As we all know, or should know, there is no consciousness outside of the brain. Regardless of anything else, the brain is the "home" of the mind, and the mind cannot exist without it.
We're not the body.
Are legs and running the same? No, but it's the same relationship.
You've described the relationship between a brain and thinking. I'm not sure where the supposition of the mind as an additional entity enters the analogy, if that was the analogy you were trying to make.
An idealist wouldn’t think this matters since the brain is mental. They are the same--both mental.
Great video
I feel sure that the mind exists in a non-physical realm and is quite separate from the body although dependent on it. How the transcendent arises from the corporeal is a mystery tho
Do you think you could "feel sure that the mind exists in a non-physical realm" without a brain?
@@CeramicShot of course not, the mind depends on the body, I just said that
@@richardreffy4550 What are you meaning when say 'mind', is it the thing that causes us to act and/or think? I ask because this sounds effectively like Descartes theory of the mind and body, Id be interested in understanding how you conceive of it and respond to criticisms of that.
@@emmanuelorange1669 By "mind" I mean broadly consciousness, thoughts, feelings and so on, everything that I am aware of. I guess I am agreeing with Cartesian dualism if that is the right term. If by criticisms you mean it doesn't explain how the material world interacts with the realm of ideas, I can't explain that. This is the mystery of the mind, it seems to arise from the physical world and also to act upon it
@@richardreffy4550 Richard, do you also happen to have a "feeling" that you KNOW what physical realm really is😊? Just asking
This makes me so angry. I have a frickin' *degree in Philosophy,* but I had never heard of the two kinds of "is" before. Grrrr.
I am so stoned
Weirdly, me too
predicate adjective
The mind is nothing more than the functioning of the brain.

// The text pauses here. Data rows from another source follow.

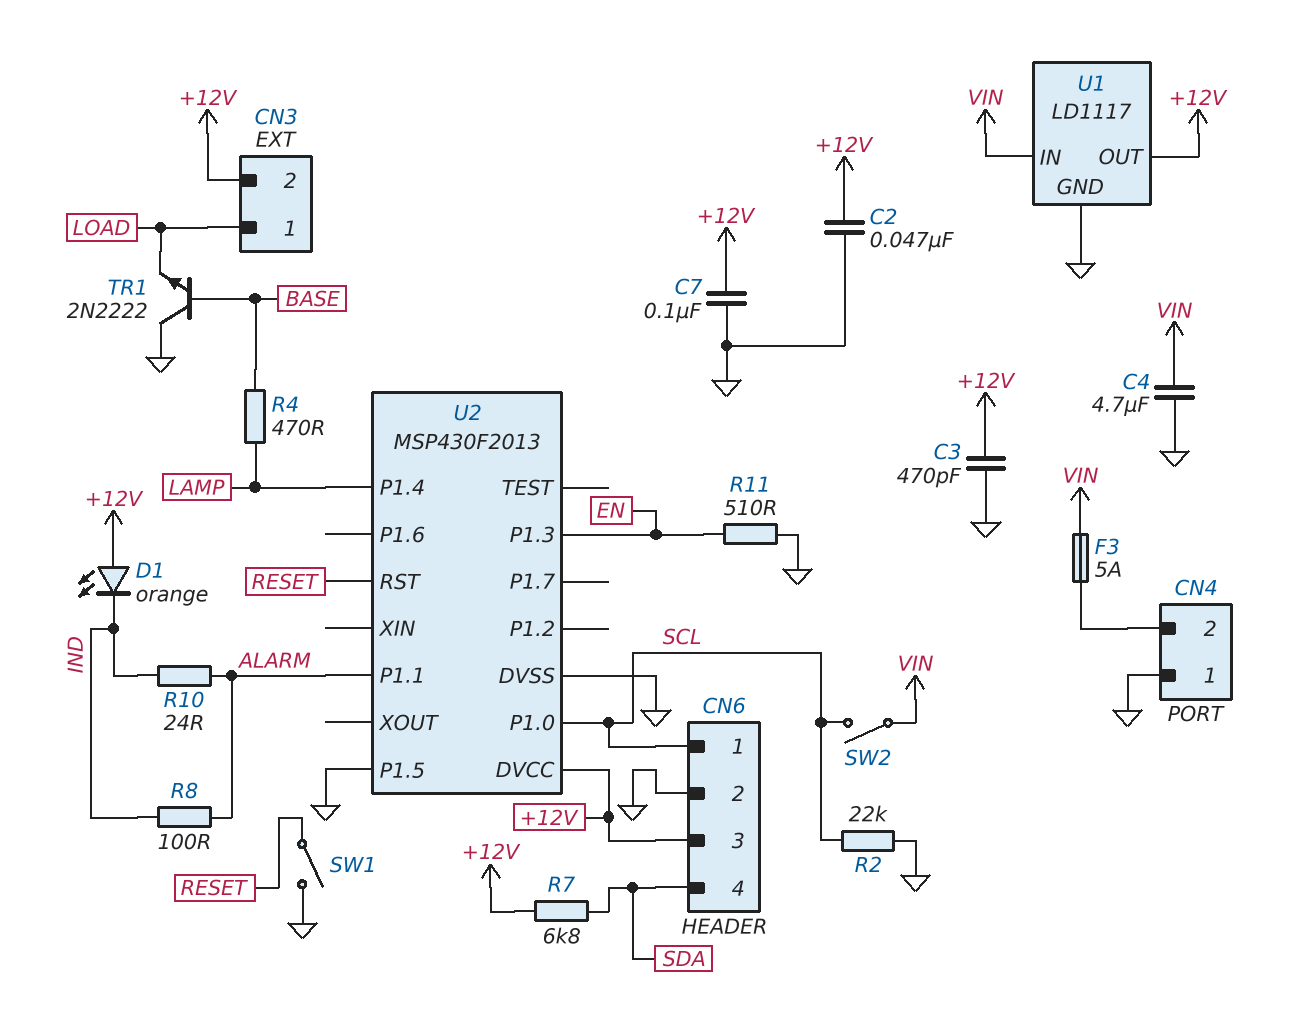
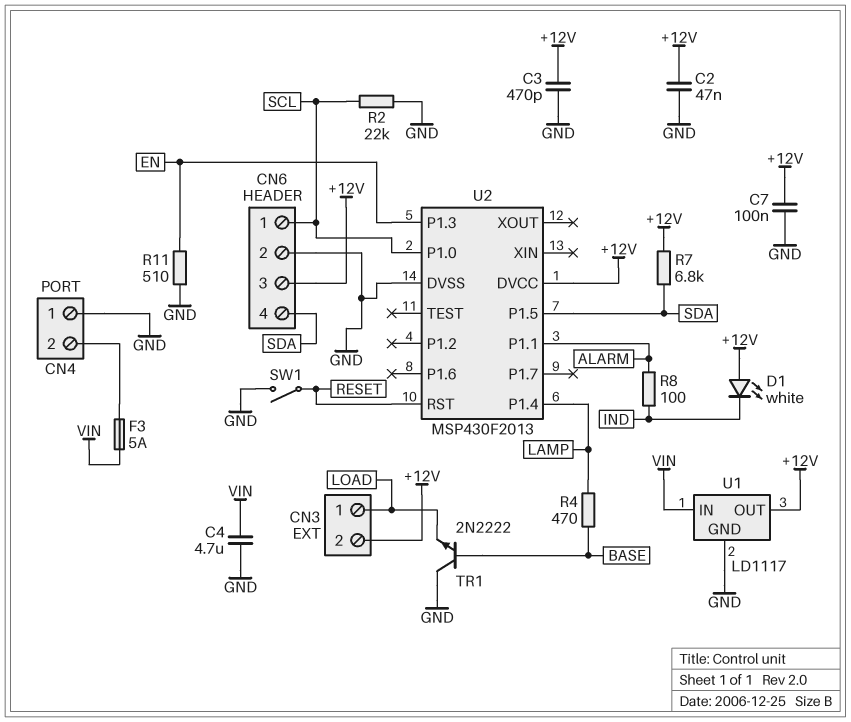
D1: LED orange (A +12V, K IND) -> LED white (A +12V, K IND)
R10: 24 (ALARM, IND) -> none
SW2: switch (SCL, VIN) -> none
U2 pin P1.5: GND -> SDA

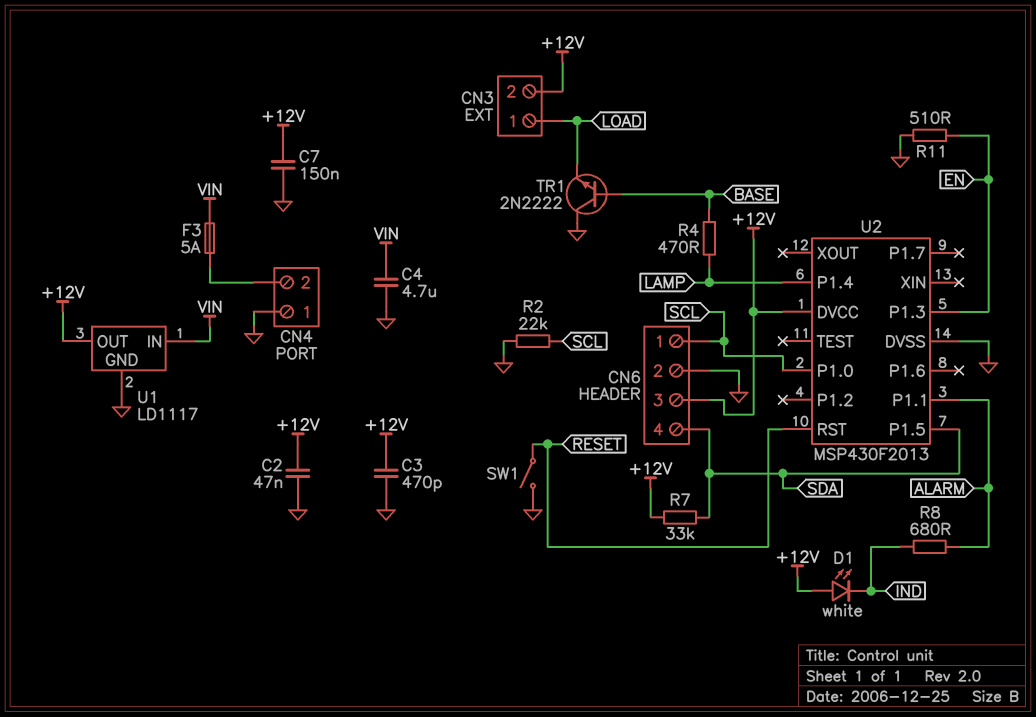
C7: 100nF (+12V, GND) -> 150nF (+12V, GND)
R7: 6.8k (+12V, SDA) -> 33k (+12V, SDA)
R8: 100 (ALARM, IND) -> 680 (ALARM, IND)

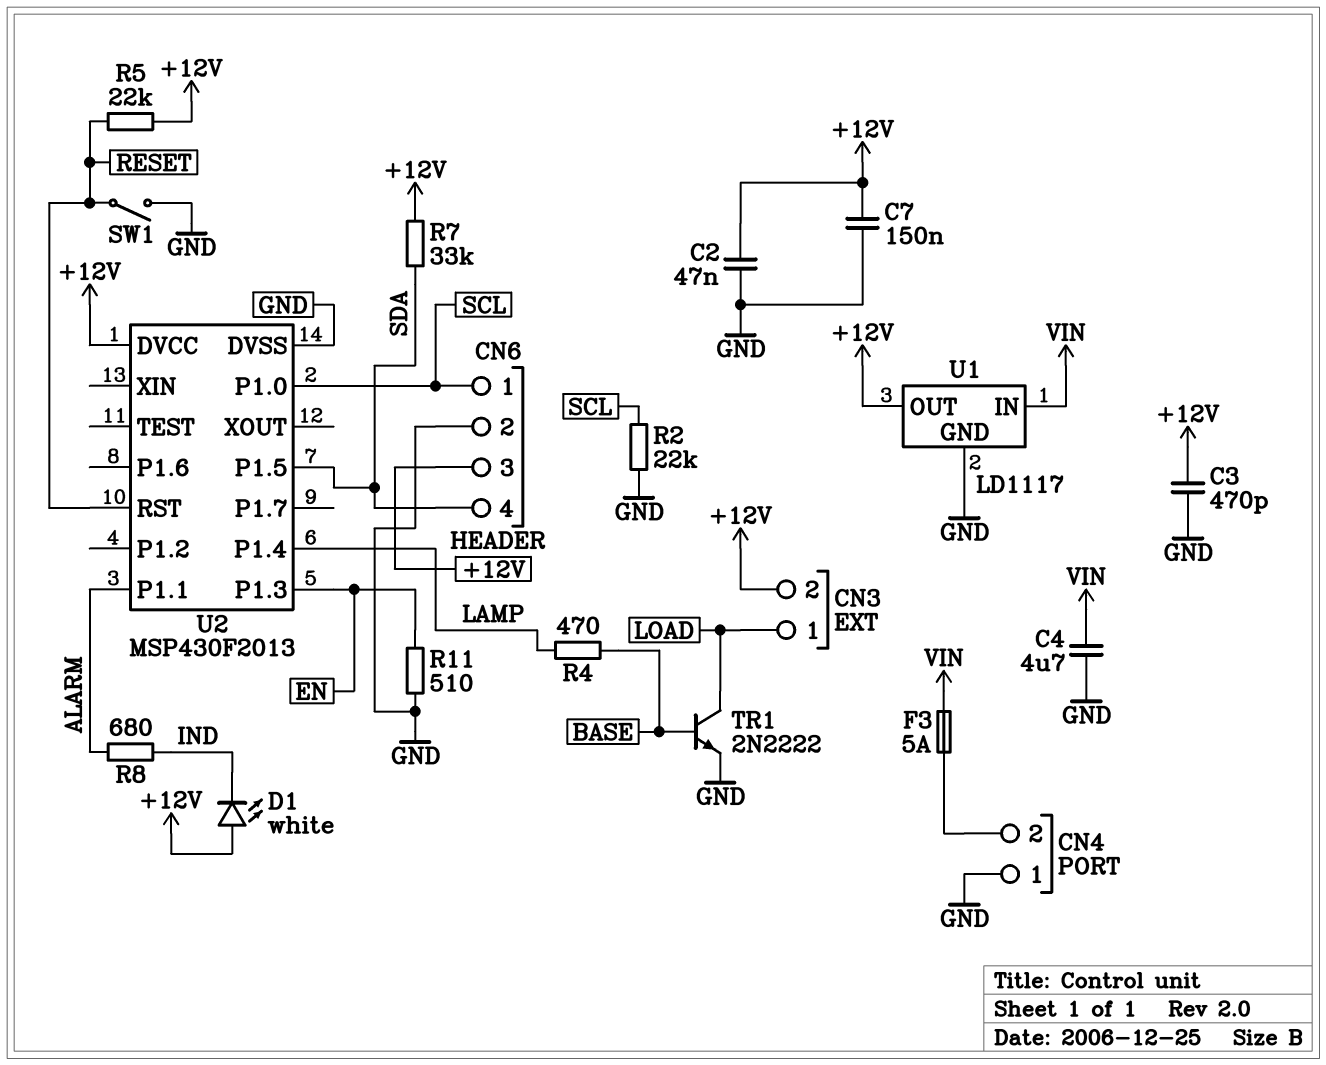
R5: none -> 22k (+12V, RESET)
TR1: NPN 2N2222 (B BASE, C GND, E LOAD) -> NPN 2N2222 (B BASE, C LOAD, E GND)

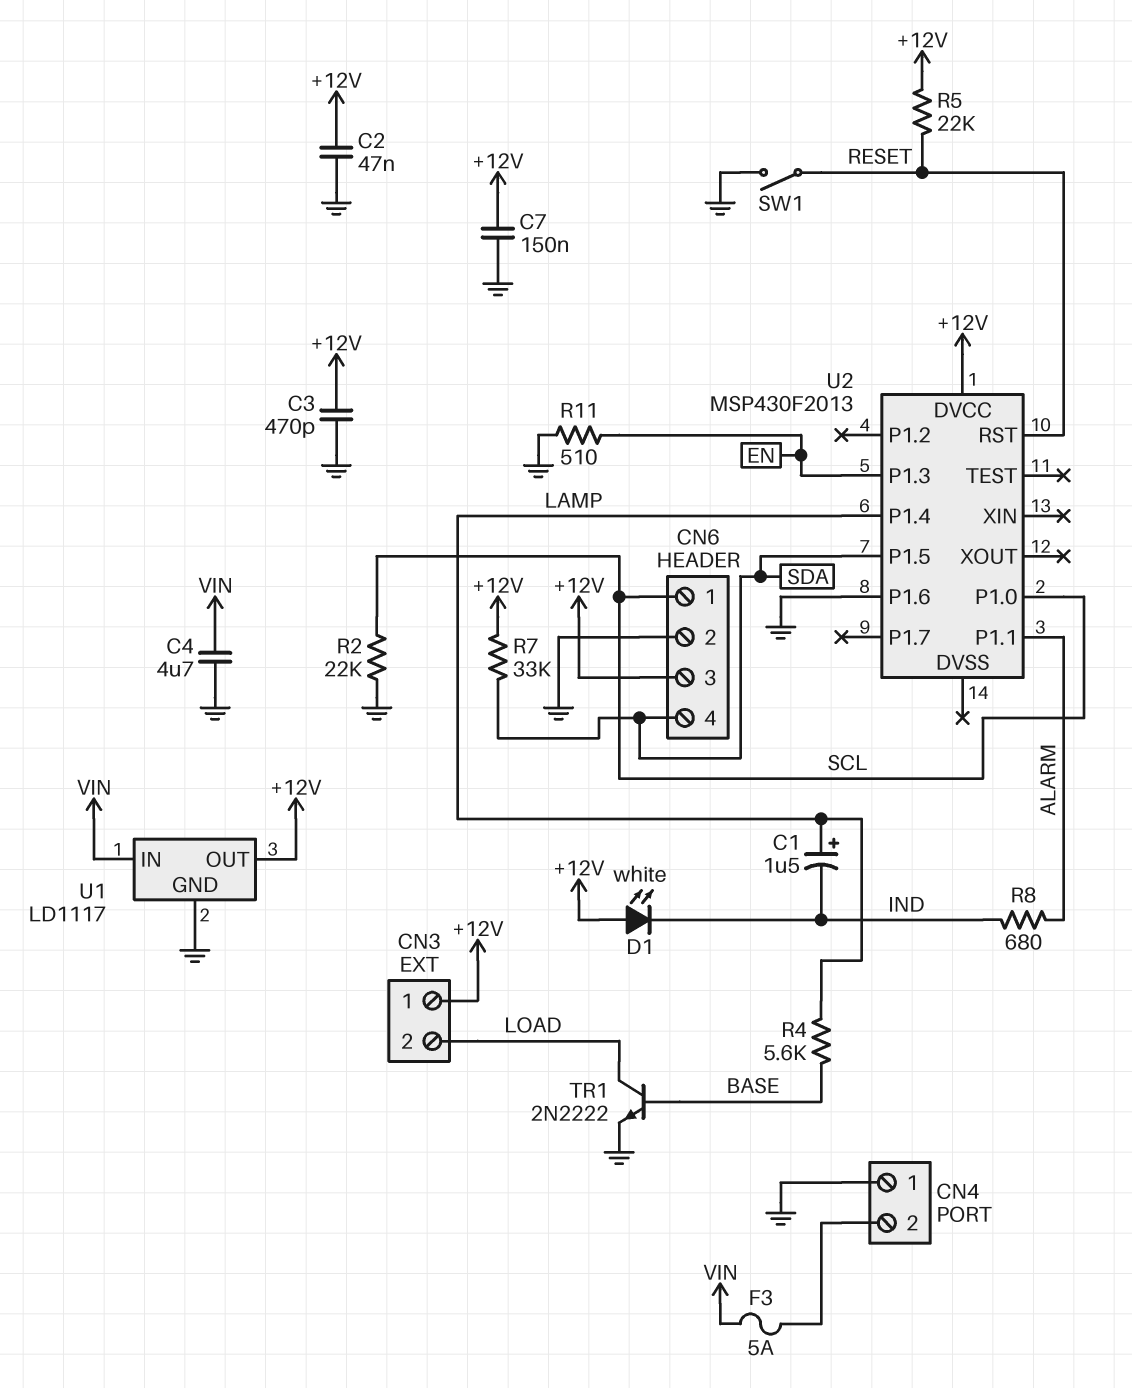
C1: none -> 1.5uF (plus LAMP, minus IND)
CN3 pin 1: LOAD -> +12V
CN3 pin 2: +12V -> LOAD
R4: 470 (BASE, LAMP) -> 5.6k (BASE, LAMP)
U2 pin DVSS: GND -> none
U2 pin P1.6: none -> GND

So Explain to me how cells and chemicals produce imagination and how that is a product of natural evolutionary proccesss.
22:40 "All of those attacks on the mind brain identity theory don't work." Because the "is" is not of identity, but of prediction.
Congratulations. You just forfeited Physicalism for Property Dualism. Back to square two.
Blind determination to avoid a natural metaphysics.
Why am I attending school on the internet
Because knowledge is power.
The third group is “quailia.”
Lol-- Lilac has a smell--- I dont know what that smell is-- actually peanut butter, lets use that... it has a peanuty smell.
wat.
Just stick with lilac, it has that lilac-y smell.
I laughed when you switched to peanut butter... both of these are subjective experiences. The smelling of lilac or peanut butter are irreducible.
Certainly there is a gap in language, huh.
"The door is ajar"😅
You can weight a brain but can you weight a mind?
First you weight a brain with a mind, next you weight empty brain. Mind the difference.